Was'nt Final Selection chosen in some kind of competition? I've a vague Idea from one of your previous blogs.
It was crap anyway......

Anonymous said...

Was there ever a case of a smaller brewer merging with a larger one that resulted in a long happy partnership with continued autonomy for the littler brewer?

The current takeover trend in the beer business with craft brewers and outfits like Ambev could probably benefit from a history lesson.

Stuart Carter said...

Dave, you can see that exact same game playing out today when a craft beer brand is bought out by one of the big players.

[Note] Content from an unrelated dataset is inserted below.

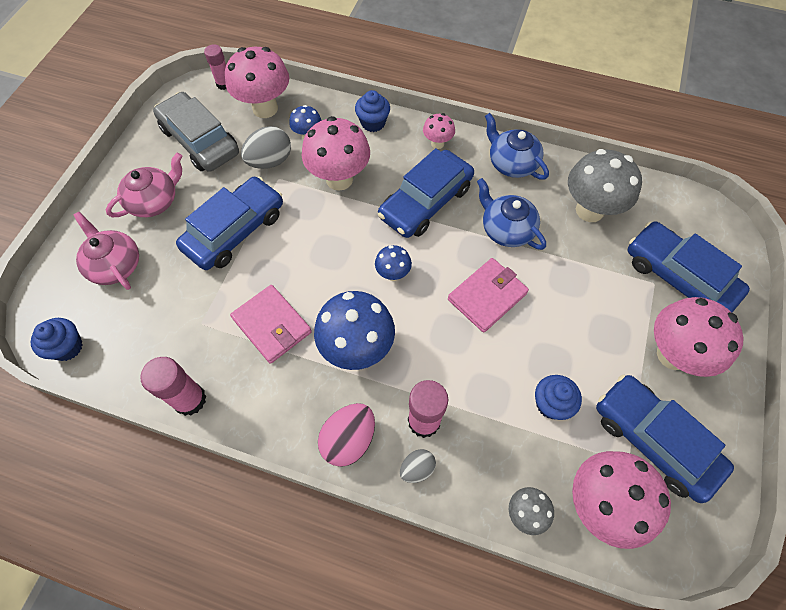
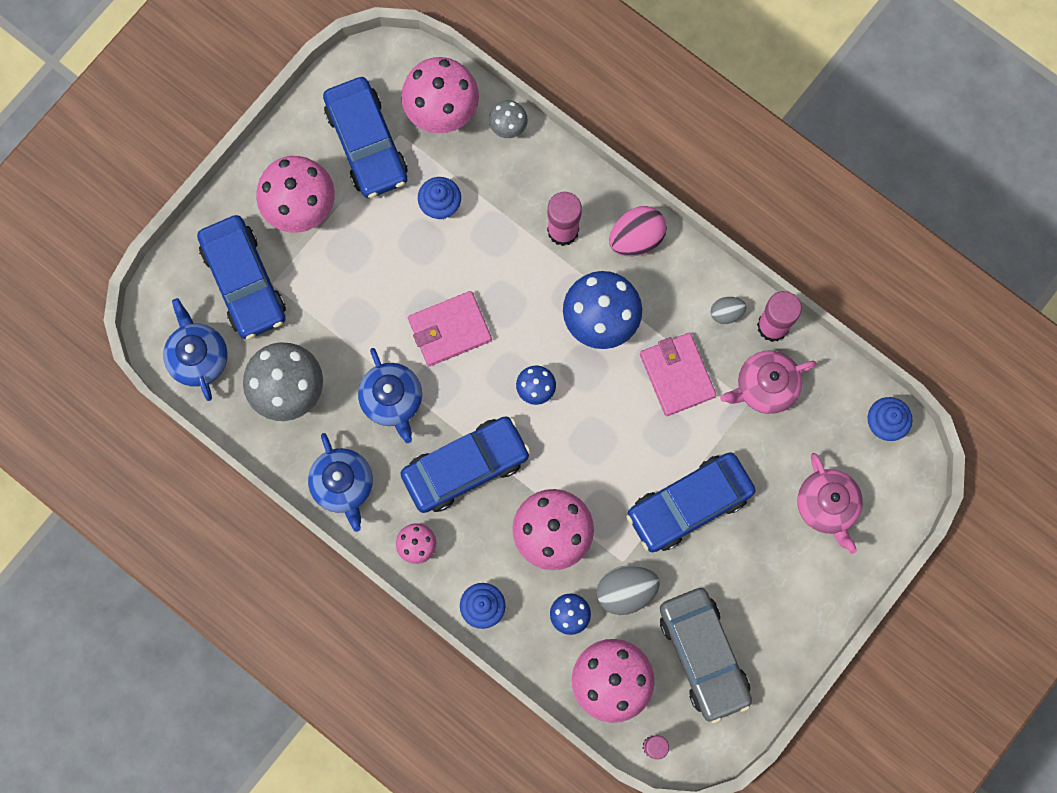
camera: 160 degrees left, 15 degrees up
(154, 201) = (772, 579): pink teapot -> pink teapot (765, 386)
(417, 468) = (585, 193): grey egg -> grey egg (726, 313)
(673, 211) = (198, 357): none -> blue teapot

This is the tension between mass brewers and craft/local/traditional brewers: mass brewers think in terms of tens of thousands of barrels/hectolitres, while the local fans want a smaller place they can call "mine". That sense of ownership is lost when a mass brewer buys them out.

Ron Pattinson said...


M & B and Highgate. Lasted more than 50 years.

John Lester said...

I believe Queen’s Ale and Trophy continued to be separate beers until 1970 or thereabouts. The last two beermats issued by Tennants in around 1968-70 (both using the Whitbread trademark) were for “Trophy Best Bitter – brewed by Tennants” and “Tennants Queens Ale”. According to Andrew Campbell in his “Book of Beer” (1956), Final Selection was introduced in 1953 and was originally called “Chairman’s Ale ESA/142” before being renamed Final Selection. Campbell describes it as “very slightly sweet, with a refined flavour, rather carbonated and less full to the palate than the usual run of barley wines and therefore attractive to those who like strong beer but find some types rather cloying”. He doesn’t say much about Tennant’s Gold Label : “a mellow flavour, but rather strongly carbonated”.